209 Mich. 655 | Mich. | 1920

Brooke, J.

(after stating the facts). The first and principal error relied upon by the defendant on this appeal is the denial of defendant’s motion to dismiss the case in the Bay circuit, by reason of the fact that a similar case for the same cause of action was pend*659ing between the same parties in the Alpena circuit on the day that the summons was issued in the case at bar. It is asserted by counsel that the circuit.court for the county of Alpena, having obtained jurisdiction of the parties and the subject-matter, the circuit court' for the county of Bay could not take jurisdiction of the same parties and. the same subject-matter while the suit first commenced was pending and undetermined in the circuit court for the county of Alpena, citing Maclean v. Wayne Circuit Judge, 52 Mich. 257; Barnum Wire & Iron Works v. Speed, 59 Mich. 272; Shields v. Riopelle, 63 Mich. 458; Speed v. Common Council of Detroit, 98 Mich. 360 (22 L. R. A. 842) ; Wells v. Montcalm Circuit Judge, 141 Mich. 58 (113 Am. St. Rep. 520) ; In re Carney’s Estate, 199 Mich. 663.

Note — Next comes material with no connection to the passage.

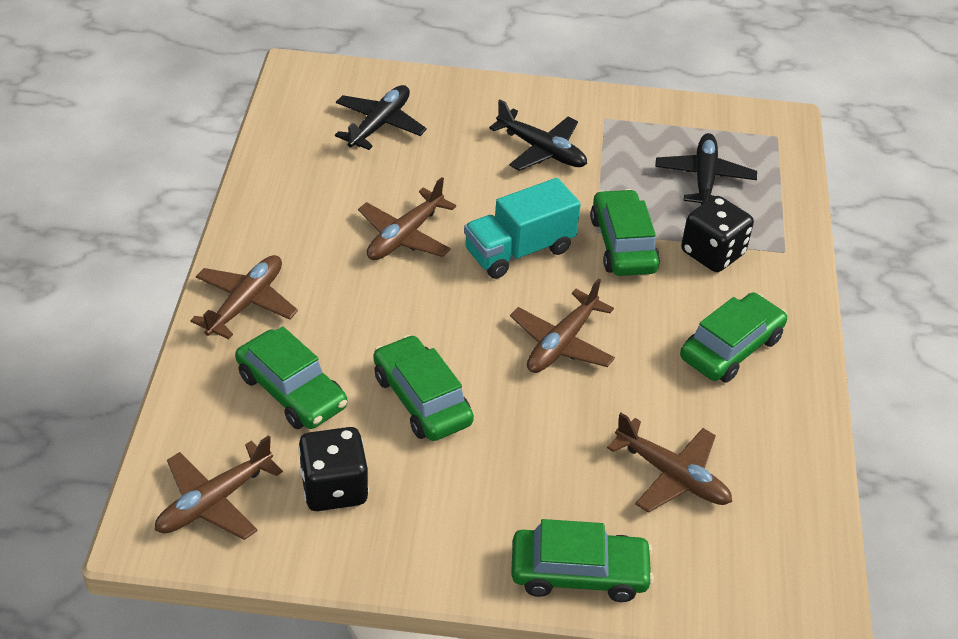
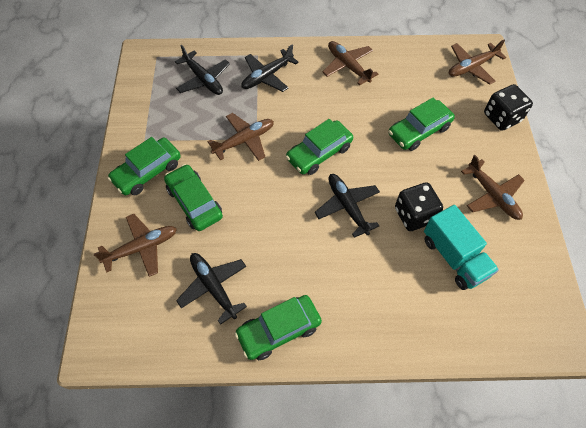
black plane: 3 -> 4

There would seem to be no doubt that on the day the summons was filed and served in the case at bar (August 16, 1918), the Bay circuit was without jurisdiction to entertain the action. However, on the 20th day of August, thereafter, plaintiff filed a discontinuance of his suit in the Alpena circuit and paid, or offered to pay, the taxable costs in connection therewith, and on August 27, 1918, defendant entered his general appearance in the case at bar. Plaintiff's declaration having been filed on August 29th, defendant, on August 31st, demanded a bill of particulars which was thereafter filed and served on September 12th. The motion to dismiss was not made until September 21st — some 30 days after the discontinuance of the action in the Alpena circuit and long after defendant had appeared generally and demanded a bill of particulars.

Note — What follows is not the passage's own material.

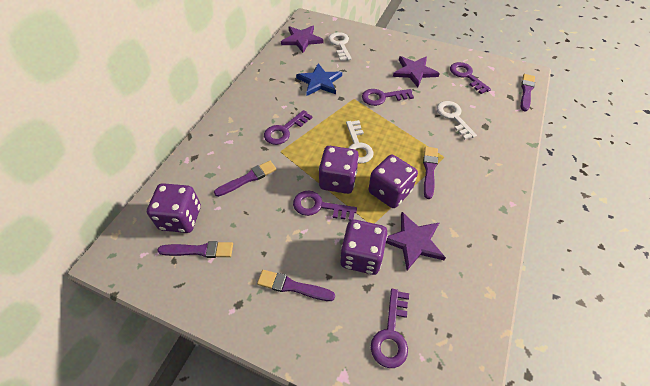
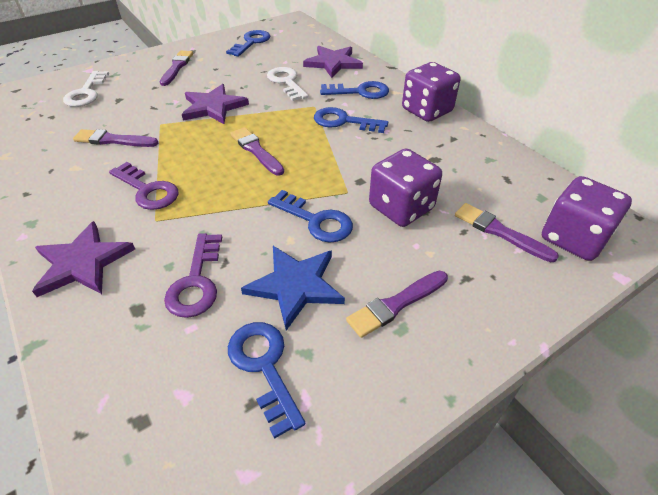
blue key: 0 -> 5
purple dice: 4 -> 3
purple key: 5 -> 2
white key: 3 -> 2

Defendant relies upon the provisions of section 12456 of the Compiled Laws of 1915 and Circuit Court Rule No. 31, § 6, which provides:

“A motion attacking a pleading must be filed and *660served within fifteen days after the receipt of the pleading attacked, and not afterwards,” * * *

—and it is said that the motion to dismiss should have been granted because, on the day the summons was issued in the Bay circuit, the court was without jurisdiction. Counsel says:

“For obvious reasons, plaintiff must rest his right to commence his suit in the Bay circuit court, upon the conditions that existed when he issued process and had it served upon the defendant, not afterwards.”

Had defendant appeared specially and moved to dismiss upon the grounds stated, we are of the opinion that the motion should have been granted; but we do not think that it was the legislative intent, as indicated by the enactment of section 12456, supra,, to change the principle of the practice which had theretofore existed, which was that jurisdictional irregularities are waived by a general appearance. See 1 Green’s Michigan Practice (3d Ed.), page 378, and cases cited.

Several errors are assigned upon the admission of testimony and the charge of the court. These we have examined and find them to be without merit, except one, relative to the amount recovered, which was cured by the reduction of the judgment on the motion for new trial. The record discloses a sharply contested question of fact which was disposed of by the jury favorably to plaintiff’s contention under a charge which, taken as a whole, was eminently fair.

The judgment is affirmed.

Moore, C. J., and Steere, Fellows,' Stone, Clark, Bird, and Sharpe, JJ., concurred.